9 Steps to Get Out of Debt - Part 6
Step 6 - Paying Off Your Debt
Hopefully by now you are committed to paying off your debt and
you have freed up at least a little extra income to help you do
it. Now, it's time to start paying it off. The first step is
determining which debt to pay off first. Most people are tempted
to try to pay off their largest debt first, but this usually
isn't the right thing to do.
Get out your list of debts again and see which one has the
highest interest rate. If you still have credit cards remaining
after the refinance step, it will most likely be them. It is
possible that your mortgage or student loans are the highest
debt. However, these debts are tax-deductible, so if this is the
case and you itemize your tax dedications be sure to keep this
in mind. The way to do this is subtract the interest rate times
your tax bracket from the interest rate. For example, if you
have a loan at 8% interest and you're in the 28% tax bracket,
your effective interest rate would be 8 - (8 X .28) or 8 - 2.24
= 5.76% .
If you have more than one debt at the same rate, pay off the
smaller one first. Although it makes no actual difference on how
soon you will get out of debt or how much you will pay, it will
help you see results sooner and encourage you to keep at it.

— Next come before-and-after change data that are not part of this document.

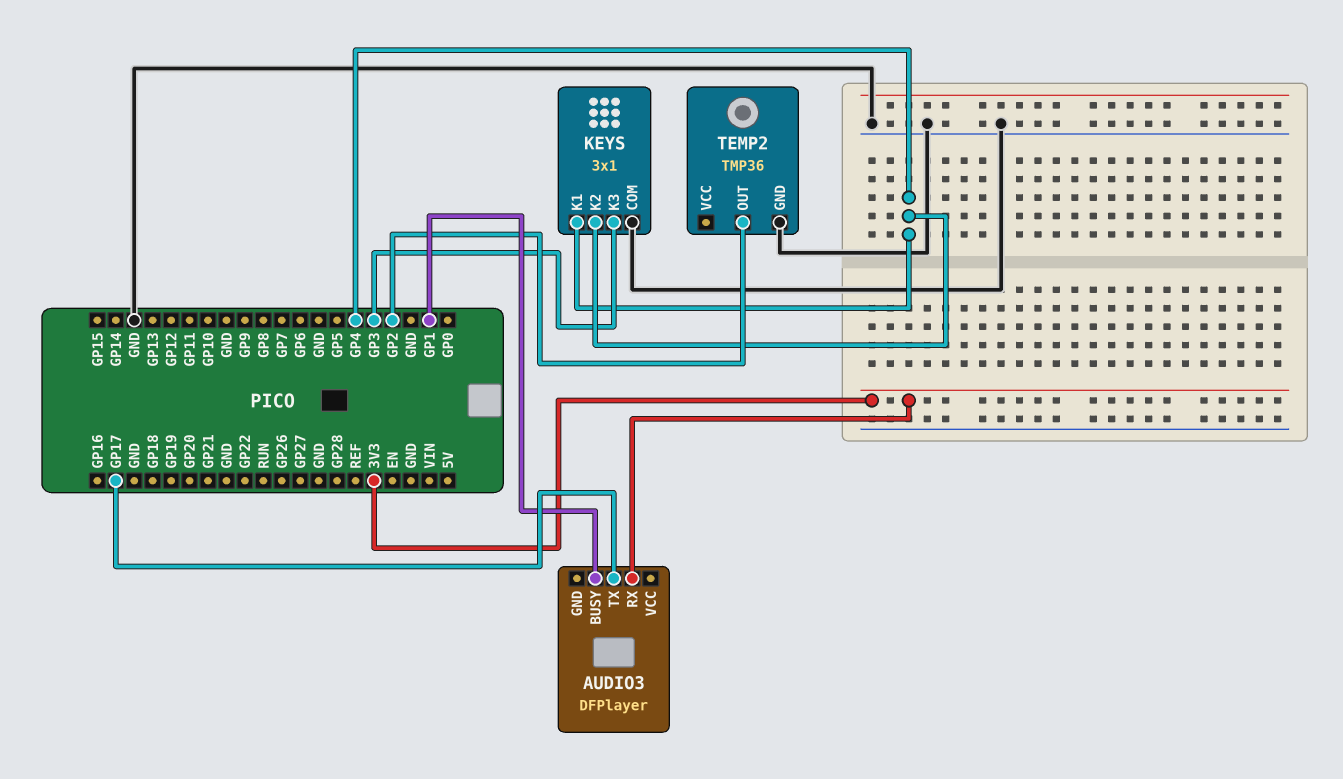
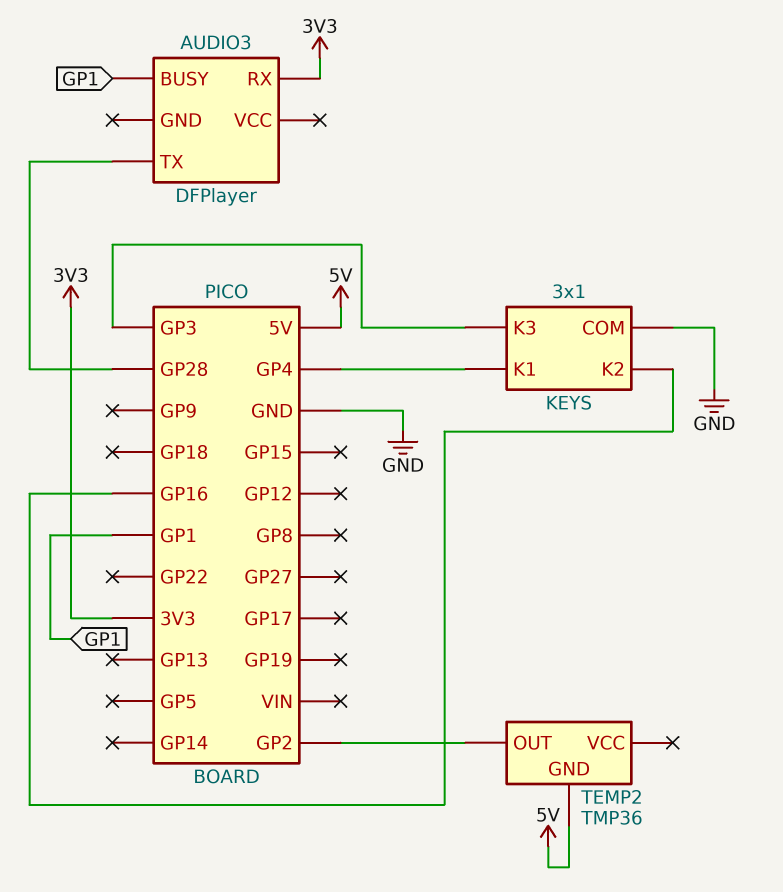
AUDIO3 pin TX: GP17 -> GP28
KEYS pin K2: GP4 -> GP16
TEMP2 pin GND: GND -> 5V

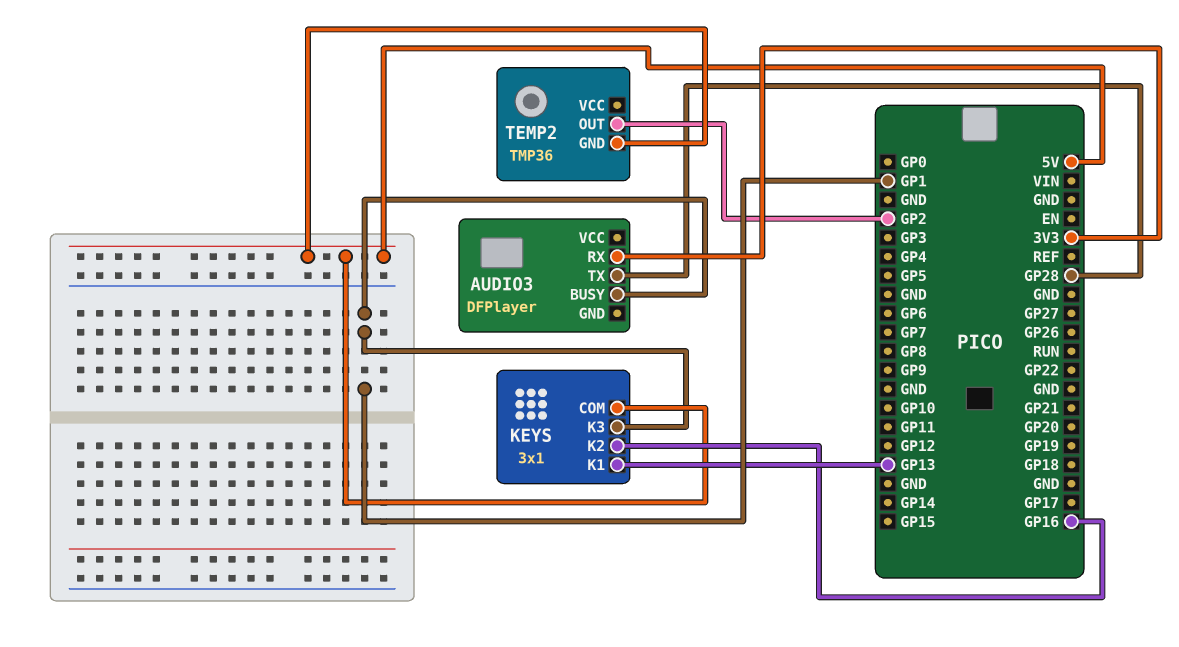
KEYS pin COM: GND -> 5V
KEYS pin K1: GP4 -> GP13
KEYS pin K3: GP3 -> GP1

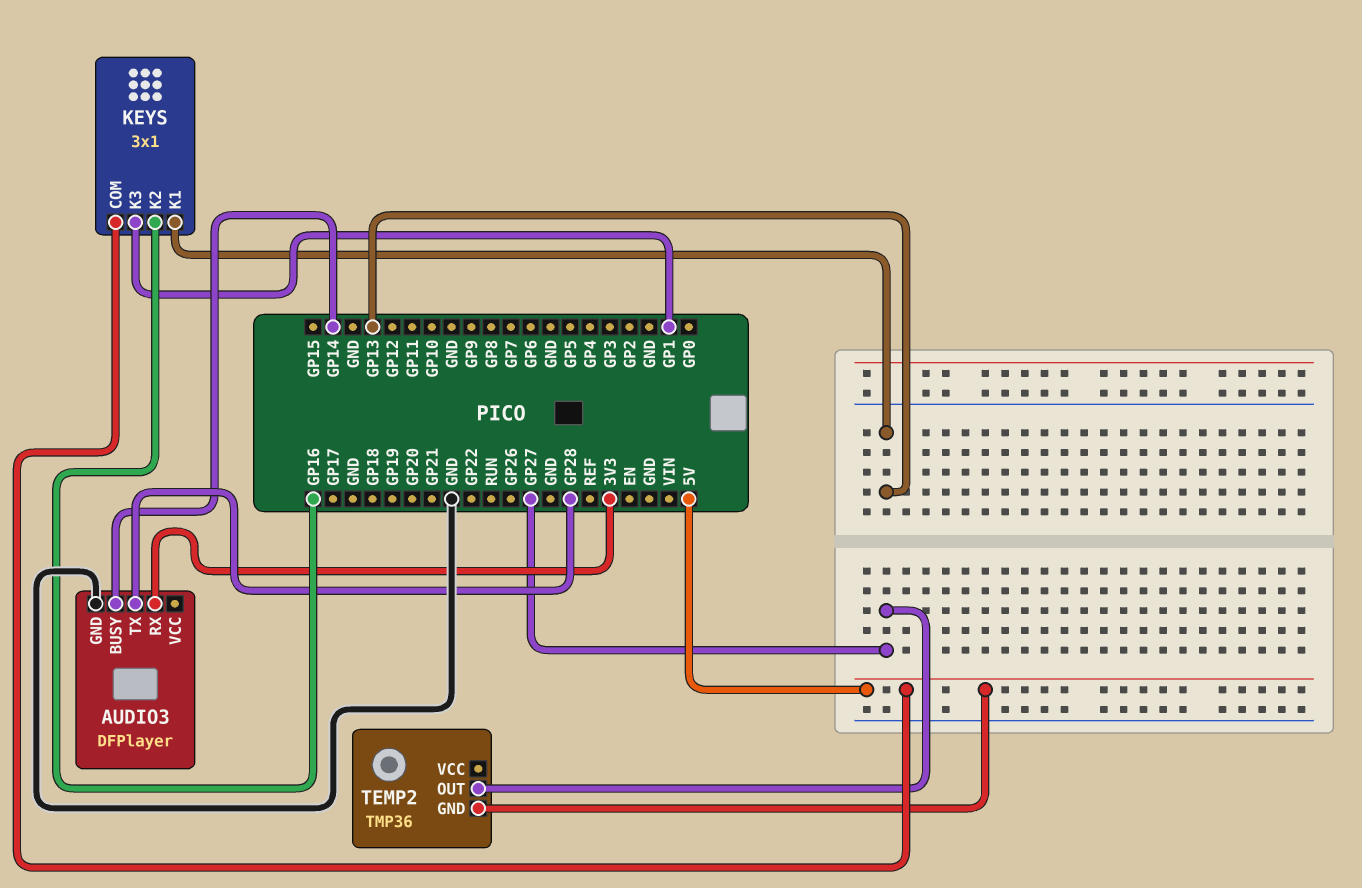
AUDIO3 pin BUSY: GP1 -> GP14
AUDIO3 pin GND: none -> GND
TEMP2 pin OUT: GP2 -> GP27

The next step obviously is to start making the extra payments on
this debt. Be sure not to neglect paying at least the minimum on
the other debts while you do this, though. Missing a payment can
cause you to rack up late payment fees or your interest rate to
skyrocket, making repaying your debt even more difficult. As you
make extra payments on credit cards and other revolving lines of
credit they will typically reduce your minimum monthly payment.
Do not lower the amount you are paying! This should be an
encouraging sign to you. As your minimum monthly payment goes
down, so is the amount of interest you are being charged. By
keeping the same monthly payment you are getting the principal
paid off much quicker.
It may take a few months or possibly a few years, but if you
keep at it you'll eventually get this first debt paid off. This
isn't the time to take it easy though, here's what you'll need
to do next. First, close the account you just paid off if it's a
revolving line of credit, so you won't be tempted to charge it
back up. Next, determine which debt has the next highest
interest; this will be the next account you pay off. Now,
continue to make the same monthly payment you were before, but
add to it the money you were paying on the account you just paid
off, including the extra payments you were making towards that
one. For example say your first debt was for $100 per month and
you were paying an extra $50 for $150 total each month, and your
second debt costs you $75 per month. You will now be paying $100
+ $50 + 75 on this second debt, or $225. That's three times what
your monthly payment was before, which will help you to get it
paid off much sooner.
Once you get your second debt paid off, repeat this pattern
again. Apply the amount you were paying to your first debt, your
second debt and your third debt all to your third debt to get it
paid off even sooner. As you continue to do this, the debt
repayment will rapidly pick up pace. I highly recommend
continuing to do this until you are completely debt free,
including cars and mortgages, not just credit cards.
If you tried to refinance some of the debt in an earlier step
but were unable to get approved for a loan, you may want to look
into it again after paying off a few debts. Your debt-to-income
ratio is now lower and you have built up a good history of
paying off your debt, both of which will help your credit score
and make it possible to get approved for loans you weren't able
to before. However, be sure to also re-evaluate if it's still in
your best interest to refinance, now that your debt has been
reduced and you are making higher payments.